Wontfallo commented Feb 16, 2025

Replace the gardio_interface.py with this. You can input any length you want and it will handle the auto chunking for you.

import torch
import torchaudio
import gradio as gr
from os import getenv
import re
import numpy as np
from pathlib import Path

from zonos.model import Zonos, DEFAULT_BACKBONE_CLS as ZonosBackbone
from zonos.conditioning import make_cond_dict, supported_language_codes
from zonos.utils import DEFAULT_DEVICE as device

CURRENT_MODEL_TYPE = None
CURRENT_MODEL = None

SPEAKER_EMBEDDING = None
SPEAKER_AUDIO_PATH = None


def load_model_if_needed(model_choice: str):
    global CURRENT_MODEL_TYPE, CURRENT_MODEL
    if CURRENT_MODEL_TYPE != model_choice:
        if CURRENT_MODEL is not None:
            del CURRENT_MODEL
            torch.cuda.empty_cache()
        print(f"Loading {model_choice} model...")
        CURRENT_MODEL = Zonos.from_pretrained(model_choice, device=device)
        CURRENT_MODEL.requires_grad_(False).eval()
        CURRENT_MODEL_TYPE = model_choice
        print(f"{model_choice} model loaded successfully!")
    return CURRENT_MODEL


def update_ui(model_choice):
    """
    Dynamically show/hide UI elements based on the model's conditioners.
    We do NOT display 'language_id' or 'ctc_loss' even if they exist in the model.
    """
    model = load_model_if_needed(model_choice)
    cond_names = [c.name for c in model.prefix_conditioner.conditioners]
    print("Conditioners in this model:", cond_names)

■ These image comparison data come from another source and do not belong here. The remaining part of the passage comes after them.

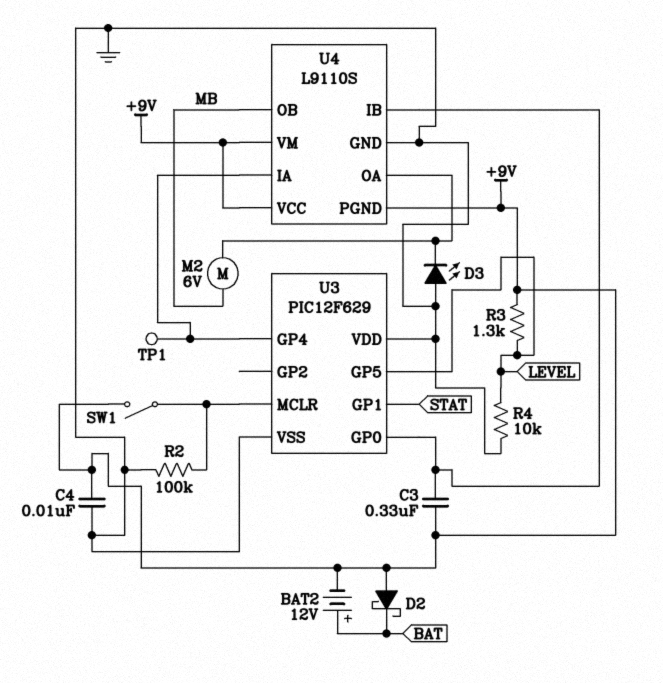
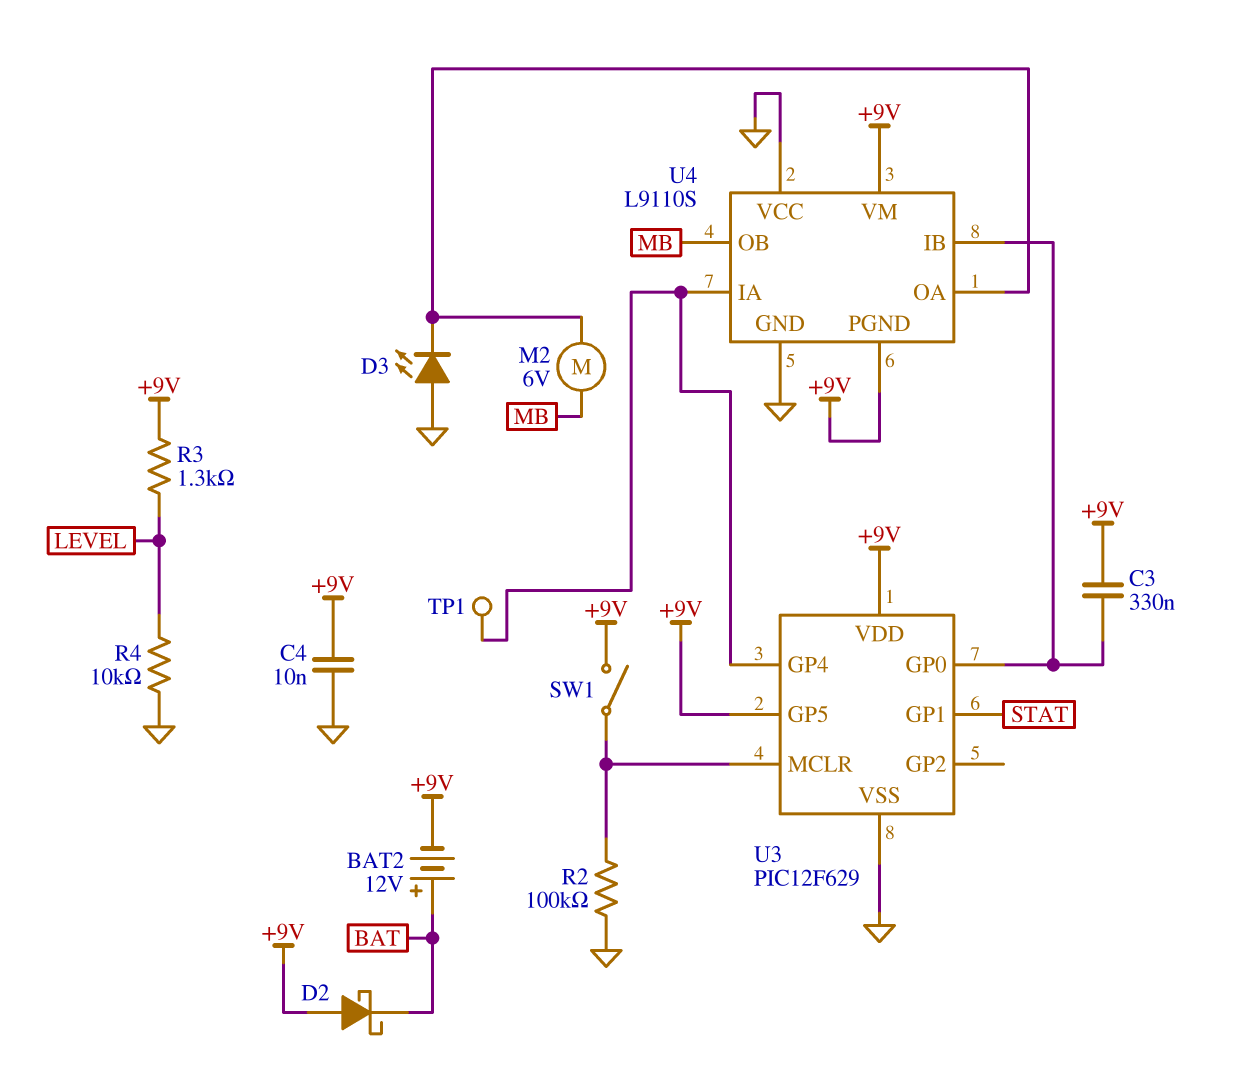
U3 pin GP5: LEVEL -> +9V
U3 pin VDD: GND -> +9V
U4 pin VCC: +9V -> GND

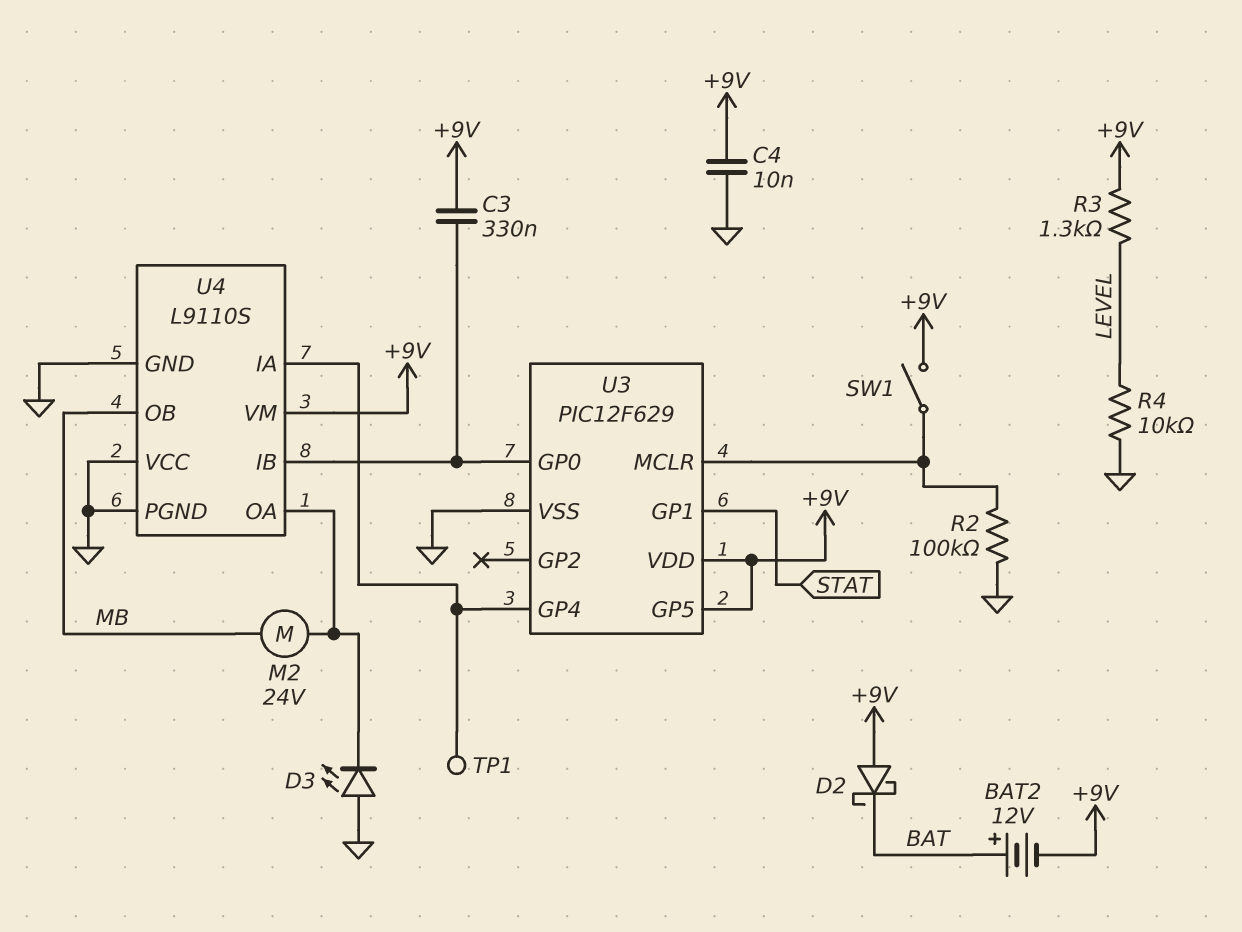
M2: motor 6V (MB, U4/OA) -> motor 24V (MB, U4/OA)
U4 pin PGND: +9V -> GND

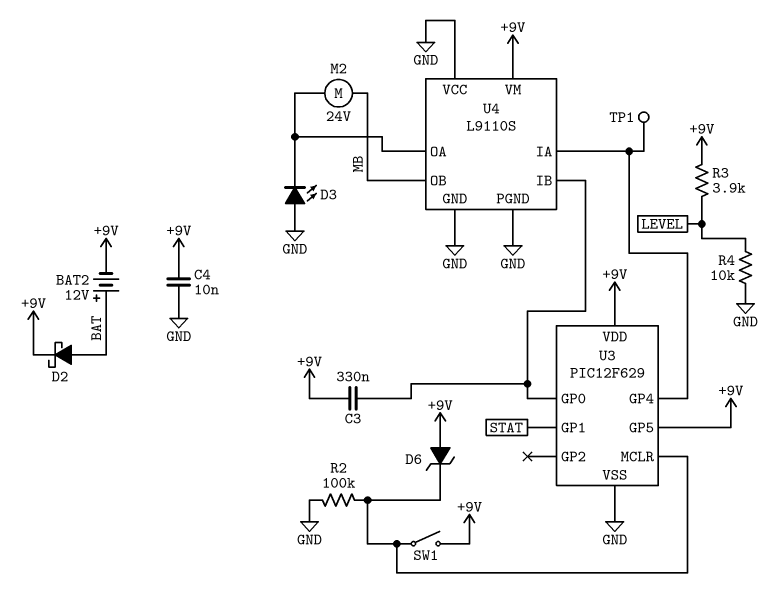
D2: schottky (A +9V, K BAT) -> schottky (A BAT, K +9V)
D6: none -> zener (A +9V, K U3/MCLR)
R3: 1.3k (+9V, LEVEL) -> 3.9k (+9V, LEVEL)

    text_update = gr.update(visible=("espeak" in cond_names))
    language_update = gr.update(visible=("espeak" in cond_names))
    speaker_audio_update = gr.update(visible=("speaker" in cond_names))
    prefix_audio_update = gr.update(visible=True)
    emotion1_update = gr.update(visible=("emotion" in cond_names))
    emotion2_update = gr.update(visible=("emotion" in cond_names))
    emotion3_update = gr.update(visible=("emotion" in cond_names))
    emotion4_update = gr.update(visible=("emotion" in cond_names))
    emotion5_update = gr.update(visible=("emotion" in cond_names))
    emotion6_update = gr.update(visible=("emotion" in cond_names))
    emotion7_update = gr.update(visible=("emotion" in cond_names))
    emotion8_update = gr.update(visible=("emotion" in cond_names))
    vq_single_slider_update = gr.update(visible=("vqscore_8" in cond_names))
    fmax_slider_update = gr.update(visible=("fmax" in cond_names))
    pitch_std_slider_update = gr.update(visible=("pitch_std" in cond_names))
    speaking_rate_slider_update = gr.update(visible=("speaking_rate" in cond_names))
    dnsmos_slider_update = gr.update(visible=("dnsmos_ovrl" in cond_names))
    speaker_noised_checkbox_update = gr.update(visible=("speaker_noised" in cond_names))
    unconditional_keys_update = gr.update(
        choices=[name for name in cond_names if name not in ("espeak", "language_id")]
    )

    return (
        text_update,
        language_update,
        speaker_audio_update,
        prefix_audio_update,
        emotion1_update,
        emotion2_update,
        emotion3_update,
        emotion4_update,
        emotion5_update,
        emotion6_update,
        emotion7_update,
        emotion8_update,
        vq_single_slider_update,
        fmax_slider_update,
        pitch_std_slider_update,
        speaking_rate_slider_update,
        dnsmos_slider_update,
        speaker_noised_checkbox_update,
        unconditional_keys_update,
    )


def split_into_sentences(text):
    # Simplified sentence splitting (handles basic cases)
    sentences = re.split(r'(?<!\w\.\w.)(?<![A-Z][a-z]\.)(?<=\.|\?)(?=\s|[A-Z]|$)', text)
    return [s.strip() for s in sentences if s.strip()]

def count_words(text):
    return len(text.split())

def split_into_chunks(text, word_limit=50):
    sentences = split_into_sentences(text)
    chunks = []
    current_chunk = []
    current_word_count = 0

    for sentence in sentences:
        sentence_word_count = count_words(sentence)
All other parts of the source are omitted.